Newswise — What would have happened if a trade war had broken out after the Great Recession?

New research from the University of Chicago Booth School of Business lays out a framework for how to answer that question.

In his paper "Trade Wars and Trade Talk with Data," forthcoming in American Economic Review, Ralph Ossa, associate professor of economics, looks at tariffs that would be levied if there were no fear of retaliation; retaliatory tariffs in a worldwide trade war; and tariffs that are negotiated cooperatively.

Ossa said an interesting result he found is that we have already reaped most of the possible gains with tariff negotiation — if you compare the worst-case scenario of all-out trade war and the best-case scenario of perfectly smooth negotiations — and tariffs are relatively low.

What you have left are politically sensitive industries (for example, agriculture) and non-tariff barriers, like regulations.

Non-tariff barriers create opportunities for negotiation. "Now one thing you could achieve with such a trade agreement, for example, is to mutually recognize your standards," he says.

So if a car passes regulatory muster in the U.S., it also would in the European Union, and vice versa. The difficulty is reaching regulatory agreement among the 160 members of the World Trade Organization, or WTO.

There are two interpretations of the paper, Ossa writes: Either that the framework is a maintained hypothesis or a tested hypothesis. "In the former case, they can be viewed as answers to questions of immediate policy relevance. … In the latter case, they can be interpreted as suggestive of the plausibility of some of the leading models of trade policymaking."

A lot of Ossa’s thinking was inspired by the Great Depression, during which there was a full-blown trade war with crippling tariffs.

"And during the Great Recession, there was a lot of worry in the media that something similar might happen, that basically things might get out of control and we might end up in a trade war. I figured that we don’t really have any sense of what would actually happen in such a trade war other than the historical experience."
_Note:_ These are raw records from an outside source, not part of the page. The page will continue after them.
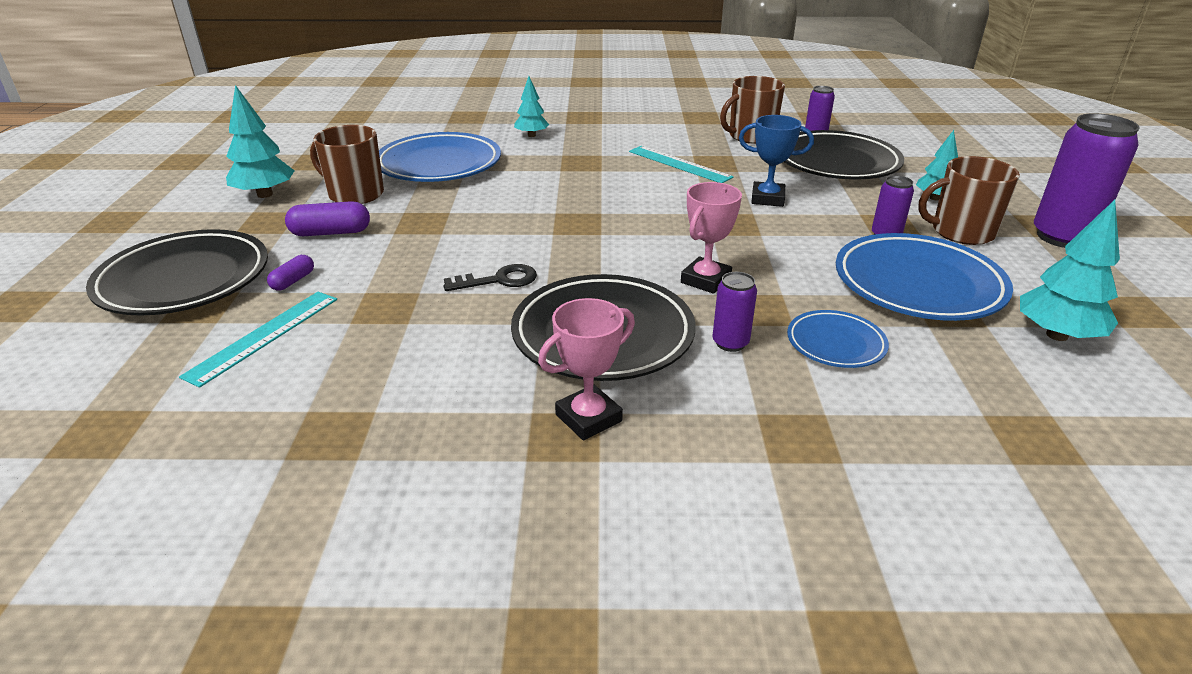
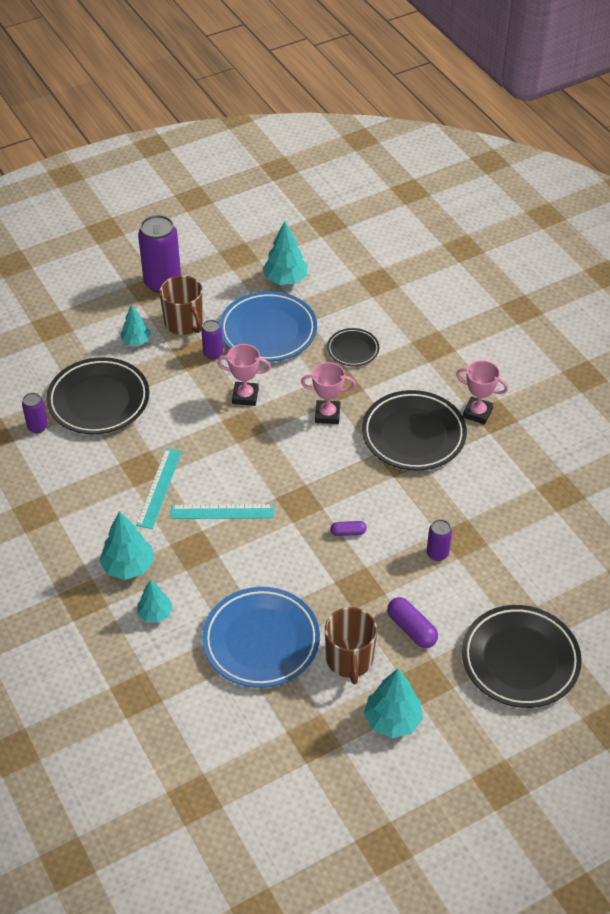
camera: 120 degrees left, 15 degrees up
(264, 336) = (528, 572): turquoise ruler -> turquoise ruler (222, 511)
(293, 281) = (476, 602): purple capsule -> purple capsule (348, 532)
(499, 280) = (397, 504): black key -> none
(596, 136) = (128, 566): none -> turquoise tree
(730, 343) = (382, 386): purple can -> purple can (437, 553)
(751, 136) = (68, 465): brown mug -> none
(767, 199) = (192, 420): blue trophy -> none
(786, 236) = (245, 396): none -> pink trophy
(835, 344) = (353, 350): blue plate -> black plate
"Trade Wars and Trade Talk with Data" is a start, and Ossa hopes that others take the framework he has laid out and build off of it.

"Basically no one has made these calculations before, no one has taken the basic models of trade policy and tried to work out what the quantitative predictions are — if you calculated what the trade war would look like, what the ideal trade negotiations would look like if you worked it out," he says.